Dunque nessuna rosa di nomi ma un no secco al centrodestra. Ora si rischia lo scontro. «La proposta che facciamo è quella di chiuderci dentro una stanza. Buttiamo via le chiavi, pane e acqua, fino a quando arriviamo a una soluzione. Domani è il giorno chiave», ha aggiunto subito dopo Letta parlando ai cronisti e aggiungendo che non hanno voluto «la guerra delle due rose».
Il centrodestra compatto, poco dopo le 16, infatti, aveva messo sul piatto i nomi di Letizia Moratti, Carlo Nordio e Marcello Pera.
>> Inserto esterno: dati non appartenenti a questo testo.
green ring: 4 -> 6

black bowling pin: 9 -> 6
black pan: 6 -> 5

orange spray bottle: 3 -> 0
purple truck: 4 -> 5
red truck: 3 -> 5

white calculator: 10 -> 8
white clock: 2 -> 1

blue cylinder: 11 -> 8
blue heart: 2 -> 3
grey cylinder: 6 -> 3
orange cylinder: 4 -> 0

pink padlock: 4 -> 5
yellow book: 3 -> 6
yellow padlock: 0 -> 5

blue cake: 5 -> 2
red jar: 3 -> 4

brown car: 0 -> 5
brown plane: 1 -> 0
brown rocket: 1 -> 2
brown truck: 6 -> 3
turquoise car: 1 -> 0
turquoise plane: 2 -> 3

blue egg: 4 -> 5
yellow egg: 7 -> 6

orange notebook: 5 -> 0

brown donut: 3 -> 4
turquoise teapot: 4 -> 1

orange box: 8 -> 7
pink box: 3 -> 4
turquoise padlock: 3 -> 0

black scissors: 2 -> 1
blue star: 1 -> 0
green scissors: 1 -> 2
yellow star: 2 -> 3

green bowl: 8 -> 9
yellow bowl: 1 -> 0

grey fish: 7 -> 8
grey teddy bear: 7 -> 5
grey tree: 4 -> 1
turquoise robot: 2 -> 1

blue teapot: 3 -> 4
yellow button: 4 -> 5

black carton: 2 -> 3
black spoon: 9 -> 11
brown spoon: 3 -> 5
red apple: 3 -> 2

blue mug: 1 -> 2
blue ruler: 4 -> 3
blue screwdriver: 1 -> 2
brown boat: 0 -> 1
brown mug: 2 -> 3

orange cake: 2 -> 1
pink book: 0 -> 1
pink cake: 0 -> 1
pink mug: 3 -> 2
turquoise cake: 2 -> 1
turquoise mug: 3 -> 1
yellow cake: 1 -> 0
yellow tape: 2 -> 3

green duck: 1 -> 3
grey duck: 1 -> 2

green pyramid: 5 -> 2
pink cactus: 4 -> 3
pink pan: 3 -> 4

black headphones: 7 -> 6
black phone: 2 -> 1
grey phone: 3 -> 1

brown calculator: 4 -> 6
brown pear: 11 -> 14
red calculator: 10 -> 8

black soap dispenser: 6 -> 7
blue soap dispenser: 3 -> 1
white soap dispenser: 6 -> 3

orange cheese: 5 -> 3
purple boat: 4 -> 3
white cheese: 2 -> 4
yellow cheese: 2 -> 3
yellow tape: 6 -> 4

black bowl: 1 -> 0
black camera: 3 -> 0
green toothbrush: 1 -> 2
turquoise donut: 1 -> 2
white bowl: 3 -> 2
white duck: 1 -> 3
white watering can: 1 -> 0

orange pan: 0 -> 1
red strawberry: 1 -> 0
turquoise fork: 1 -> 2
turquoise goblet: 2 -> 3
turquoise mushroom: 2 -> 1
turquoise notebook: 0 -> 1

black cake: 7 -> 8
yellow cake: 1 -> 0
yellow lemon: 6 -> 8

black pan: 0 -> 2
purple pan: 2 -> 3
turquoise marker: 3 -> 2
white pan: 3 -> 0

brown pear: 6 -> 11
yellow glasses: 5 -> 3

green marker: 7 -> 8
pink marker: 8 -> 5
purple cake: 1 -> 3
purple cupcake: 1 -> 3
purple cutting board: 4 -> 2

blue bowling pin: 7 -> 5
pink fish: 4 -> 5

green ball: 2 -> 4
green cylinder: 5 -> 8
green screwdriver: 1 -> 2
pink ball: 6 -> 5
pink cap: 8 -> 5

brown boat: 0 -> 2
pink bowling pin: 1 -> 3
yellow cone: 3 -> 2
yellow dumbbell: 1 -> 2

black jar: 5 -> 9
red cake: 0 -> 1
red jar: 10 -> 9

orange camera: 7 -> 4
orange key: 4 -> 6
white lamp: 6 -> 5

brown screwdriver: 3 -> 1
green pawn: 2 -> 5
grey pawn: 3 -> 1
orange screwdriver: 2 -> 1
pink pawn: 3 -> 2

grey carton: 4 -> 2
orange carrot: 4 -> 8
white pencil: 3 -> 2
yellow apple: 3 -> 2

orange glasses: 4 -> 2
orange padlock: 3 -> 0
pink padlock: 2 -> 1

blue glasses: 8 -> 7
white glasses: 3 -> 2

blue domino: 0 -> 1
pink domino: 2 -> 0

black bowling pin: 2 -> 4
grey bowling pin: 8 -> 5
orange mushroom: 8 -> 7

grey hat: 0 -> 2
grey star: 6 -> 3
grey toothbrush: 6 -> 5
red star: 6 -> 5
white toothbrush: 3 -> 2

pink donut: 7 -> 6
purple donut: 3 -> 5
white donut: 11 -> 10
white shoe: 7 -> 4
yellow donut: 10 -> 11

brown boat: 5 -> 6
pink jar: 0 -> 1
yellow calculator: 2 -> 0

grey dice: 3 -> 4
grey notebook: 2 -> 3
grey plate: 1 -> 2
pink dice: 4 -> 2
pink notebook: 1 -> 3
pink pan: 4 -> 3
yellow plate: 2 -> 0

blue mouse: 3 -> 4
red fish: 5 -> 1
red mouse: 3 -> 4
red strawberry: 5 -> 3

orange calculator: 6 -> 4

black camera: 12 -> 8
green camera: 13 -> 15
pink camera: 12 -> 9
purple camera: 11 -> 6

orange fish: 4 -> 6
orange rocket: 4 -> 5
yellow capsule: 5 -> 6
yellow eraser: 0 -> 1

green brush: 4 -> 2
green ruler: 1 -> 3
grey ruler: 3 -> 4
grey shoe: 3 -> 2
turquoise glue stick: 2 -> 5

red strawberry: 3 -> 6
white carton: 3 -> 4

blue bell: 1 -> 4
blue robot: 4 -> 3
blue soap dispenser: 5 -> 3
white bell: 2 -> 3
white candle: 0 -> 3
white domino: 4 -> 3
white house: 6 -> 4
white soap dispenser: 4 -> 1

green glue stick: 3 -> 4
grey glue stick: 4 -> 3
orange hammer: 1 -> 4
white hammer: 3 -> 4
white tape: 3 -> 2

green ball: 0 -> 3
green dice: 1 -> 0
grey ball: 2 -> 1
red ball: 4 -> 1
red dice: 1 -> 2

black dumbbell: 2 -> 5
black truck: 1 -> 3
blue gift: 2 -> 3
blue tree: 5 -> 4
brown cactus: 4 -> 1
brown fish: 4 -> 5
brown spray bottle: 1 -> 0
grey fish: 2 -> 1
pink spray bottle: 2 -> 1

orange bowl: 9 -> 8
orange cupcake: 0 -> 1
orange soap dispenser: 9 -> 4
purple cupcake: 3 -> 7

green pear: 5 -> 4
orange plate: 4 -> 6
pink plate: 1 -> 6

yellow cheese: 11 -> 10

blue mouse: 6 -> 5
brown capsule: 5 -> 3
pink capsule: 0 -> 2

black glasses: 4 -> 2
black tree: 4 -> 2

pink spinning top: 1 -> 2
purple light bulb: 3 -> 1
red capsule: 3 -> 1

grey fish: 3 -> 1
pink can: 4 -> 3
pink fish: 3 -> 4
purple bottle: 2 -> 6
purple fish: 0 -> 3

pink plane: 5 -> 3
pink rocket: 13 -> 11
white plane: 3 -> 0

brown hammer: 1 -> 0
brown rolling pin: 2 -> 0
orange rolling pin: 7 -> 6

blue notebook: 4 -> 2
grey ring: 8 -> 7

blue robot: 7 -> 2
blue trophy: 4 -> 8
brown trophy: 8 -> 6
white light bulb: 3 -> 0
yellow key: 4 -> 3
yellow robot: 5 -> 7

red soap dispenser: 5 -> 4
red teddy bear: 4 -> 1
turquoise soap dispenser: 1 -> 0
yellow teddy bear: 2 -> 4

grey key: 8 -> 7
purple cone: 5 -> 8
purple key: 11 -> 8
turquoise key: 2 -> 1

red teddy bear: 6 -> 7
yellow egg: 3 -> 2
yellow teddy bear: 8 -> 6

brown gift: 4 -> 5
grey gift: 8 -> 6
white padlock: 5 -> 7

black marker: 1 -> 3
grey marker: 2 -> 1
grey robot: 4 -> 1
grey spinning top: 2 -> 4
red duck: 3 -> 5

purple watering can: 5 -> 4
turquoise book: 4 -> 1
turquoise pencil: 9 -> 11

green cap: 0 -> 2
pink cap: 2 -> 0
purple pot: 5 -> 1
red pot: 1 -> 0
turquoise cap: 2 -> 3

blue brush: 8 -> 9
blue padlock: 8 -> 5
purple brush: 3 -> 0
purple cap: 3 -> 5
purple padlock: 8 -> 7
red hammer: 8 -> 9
Una rosa delle “spine”, secondo molti visto che, in questa fase, con almeno un altro scrutinio che andrà a vuoto, si rischia davvero di “bruciarli”.
Non è un caso, infatti, che Matteo Salvini, nel presentare le tre preferenze del centrodestra, non abbia citato Elisabetta Casellati che «ha in sé la dignità di essere una possibile scelta» e che è stata volutamente tenuta fuori dalla rosa perché una delle più alte cariche istituzionali.
Le quotazioni della presidente del Senato, dunque, salgono ancora anche perché, spiegano fonti parlamentari, il centrodestra già alla quarta votazione, in assenza di un accordo, potrebbe puntare tutto su Casellati, sperando anche nell’appoggio di una parte di M5s, del Pd e del gruppo Misto.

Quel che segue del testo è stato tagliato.